Whether you maintain platforms that help
fellow developers do their jobs or build applications that consumers and
businesses rely on, you're responsible for owning your availability and
reliability. You're also responsible for scaling your systems as demand grows.
These can be daunting engineering challenges, and there's no shortage of
opinions on how to scale successfully. However, few of these opinions come from
real planet-scale operating experience.
Fastly founder and CTO Artur Bergman spent
decades building and operating the largest sites and applications on the
internet before starting Fastly. His experience building and scaling an
extensive global network that not only handles massive traffic volumes but
needs to be both always up for customers and easy to manage and troubleshoot by
engineering teams has resulted in several battle-tested strategies for better
resiliency and reliability.
In this interview, Bergman
shares some hard-learned lessons from the past, his perspective on how and when
to scale, and his outlook on what skills will be needed in systems engineering.
You've
been in the trenches of large-scale system operations. Can you share a war
story about a major incident that changed your perspective on system
operations?
As a global infrastructure platform, our
system's stability and reliability is essential for millions of enterprises,
startups, and open-source projects. For a mind-changing incident, I don't need
to look too far: In June of 2021, Fastly had a major, public, global outage
that impacted every single customer, in which we failed at our speed of recovery. More specifically, we failed to
detect what was happening with a specific piece of customer code quickly enough
to prevent customer impact.

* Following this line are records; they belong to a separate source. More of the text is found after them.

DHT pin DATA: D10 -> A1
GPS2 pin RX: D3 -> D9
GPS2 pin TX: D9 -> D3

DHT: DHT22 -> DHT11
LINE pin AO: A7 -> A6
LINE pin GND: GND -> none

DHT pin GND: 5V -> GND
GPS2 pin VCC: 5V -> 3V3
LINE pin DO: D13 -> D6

However, once we did detect it, we took action,
handled the incident with utmost transparency and recovered very quickly.

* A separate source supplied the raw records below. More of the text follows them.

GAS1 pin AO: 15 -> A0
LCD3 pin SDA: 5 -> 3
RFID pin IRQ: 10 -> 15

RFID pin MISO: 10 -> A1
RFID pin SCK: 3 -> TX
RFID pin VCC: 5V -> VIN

I've always thought speed of recovery is
important and we had certainly done things that made recovery faster, but I
think we didn't necessarily realize how vulnerable we were to this scenario.
That's why I focus so heavily on speed of recovery in conversations like this
one when it comes to resiliency.
Fundamentally, we still have the same
values in operating Fastly. We innovate in the open, allowing customers to use
the world's largest instant programmable platform. This incident only
reinforced that it's our job to make it safe.
When
designing for resilience, how do you prevent cascading failures in highly
distributed systems?
We do a lot of things at Fastly to avoid
cascading failures in our systems, it's a big concern given our distributed
architecture as a globally distributed network. We do things like progressive
deployments to slowly introduce changes, and have automated safety mechanisms
built into our deployment process to roll back or disable changes that
correspond with elevated error rates on key system-dependent metrics. What that
means in practice is: we don't roll everything everywhere and if we detect an
error, we safely disable the code and focus on fast recovery.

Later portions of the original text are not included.